RTX icon indicating copy to clipboard operation
RTX copied to clipboard

Demo stretch goal: `ARAX_standardize`

Open dkoslicki opened this issue 5 years ago • 8 comments

Basically, if we receive a message from the ARS that uses CURIE's that aren't in our KGNodeIndex, then we don't know what they are. The goal of this would be to attempt to convert all specified CURIE's to things we know about:

  • [ ] Create a QueryRenciNodeNormalization.py similar to QueryCOHD.py but that uses this endpoint.
  • [ ] Iterate over all nodes in the incoming QG, and use QueryRenciNodeNormalization.py to see if we can "normalize" them to CURIE's we recognize.
  • [ ] Wrap this in a class like ARAX_normalize.py similar to ARAX_{overlay, filter_kg, expander}.py
  • [ ] Integrate into ARAX_query.py so we can use it in the DSL to first normalize an incoming message QG/KG.

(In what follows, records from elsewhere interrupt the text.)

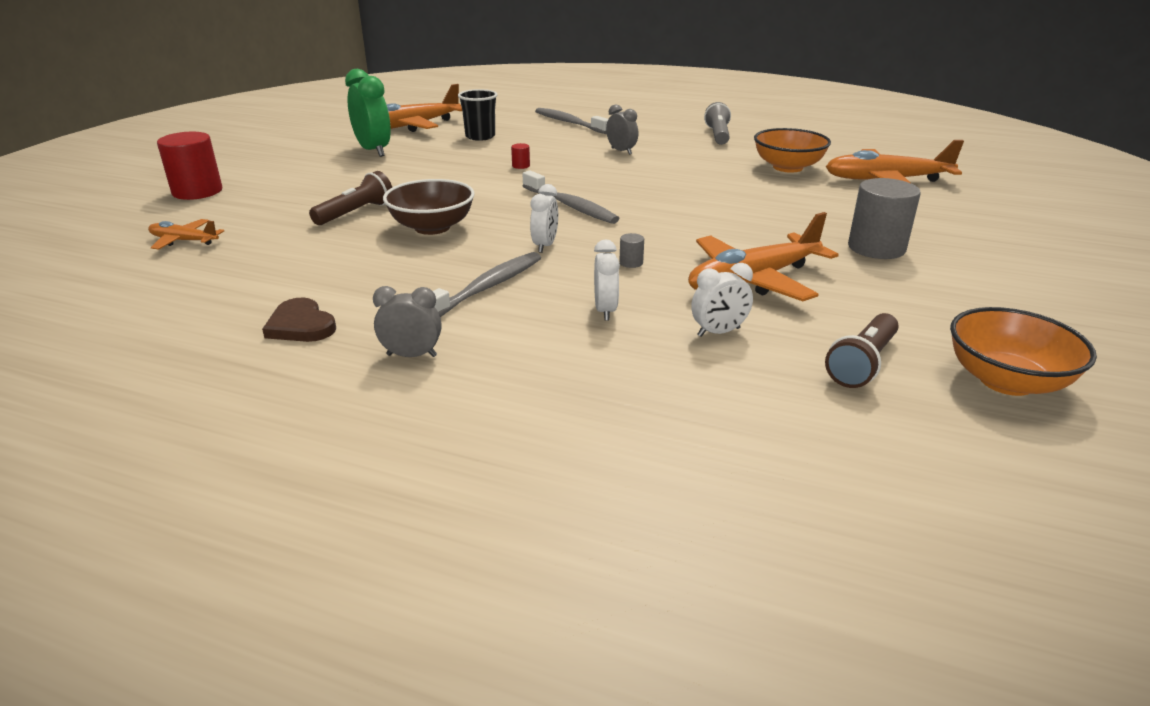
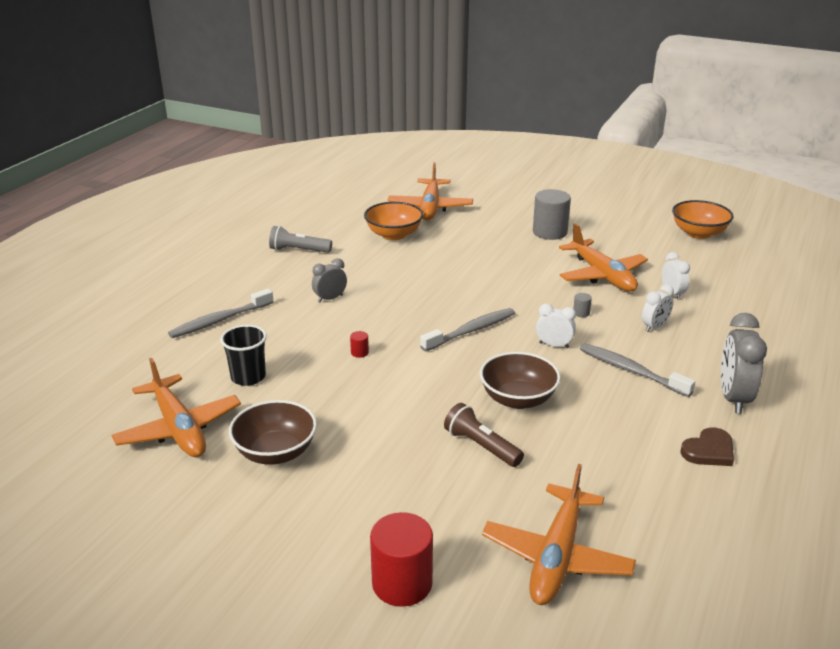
camera: 85 degrees left, 0 degrees up
(184, 241) = (556, 557): orange plane -> orange plane, size x1.91
(373, 151) = (275, 452): green clock -> brown bowl
(412, 355) = (733, 398): grey clock -> grey clock, size x1.72
(605, 310) = (654, 327): white clock -> white clock turned 135 degrees clockwise
(862, 364) = (694, 261): brown flashlight -> none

That way, we don't throw an error just because someone is using, say, UMLS CURIE's (not in KG1) to specify something equivalent to an HP CURIE (in KG1).

dkoslicki avatar Feb 23 '20 03:02 dkoslicki

I like it. I think we can totally do this by demo time.

edeutsch avatar Feb 23 '20 04:02 edeutsch

Just a bump @edeutsch to see if this was still on your radar. i.e. if we should change this to "low priority" from "future improvements" or something like that.

dkoslicki avatar Mar 06 '20 01:03 dkoslicki

yeah, I've been musing about it a bit. I was also wondering if we can use our new, much expanded KGNodeIndex to do more or less the same thing. KGNodeIndex now has tons of different identifiers for the same thing. Not generally good, in my view, but perhaps a benefit here. My concern is that KGNodeIndex now knows comprehensively what is in KG2 but does not know what is in KG1. I'm kind of uncomfortable with this, I think it's going to cause a lot of problems, as I've said. I've been musing about having both a KG1 index and a KG2 index. In principle then what we want for a QueryGraph is a node in KG1 or it will likely fail. We could potentially use the KG2 index as a translation service to KG1 nodes. Which would be 1000x faster than calling out to a web service. We could of course fall back on the RENCI system if this failed.

edeutsch avatar Mar 06 '20 02:03 edeutsch

Just a note, currently, the KGNodeIndex has both the KG1 and KG2 nodes in it: I append the KG2 nodes to KG1 nodes here.

Are the problems you raise mainly when querying with names (rather than CURIE’s)? Just trying to understand your concerns.

But +1 to using KG2 index first to synonymize before needing to reach out to RENCI to do the same thing (or if we can’t).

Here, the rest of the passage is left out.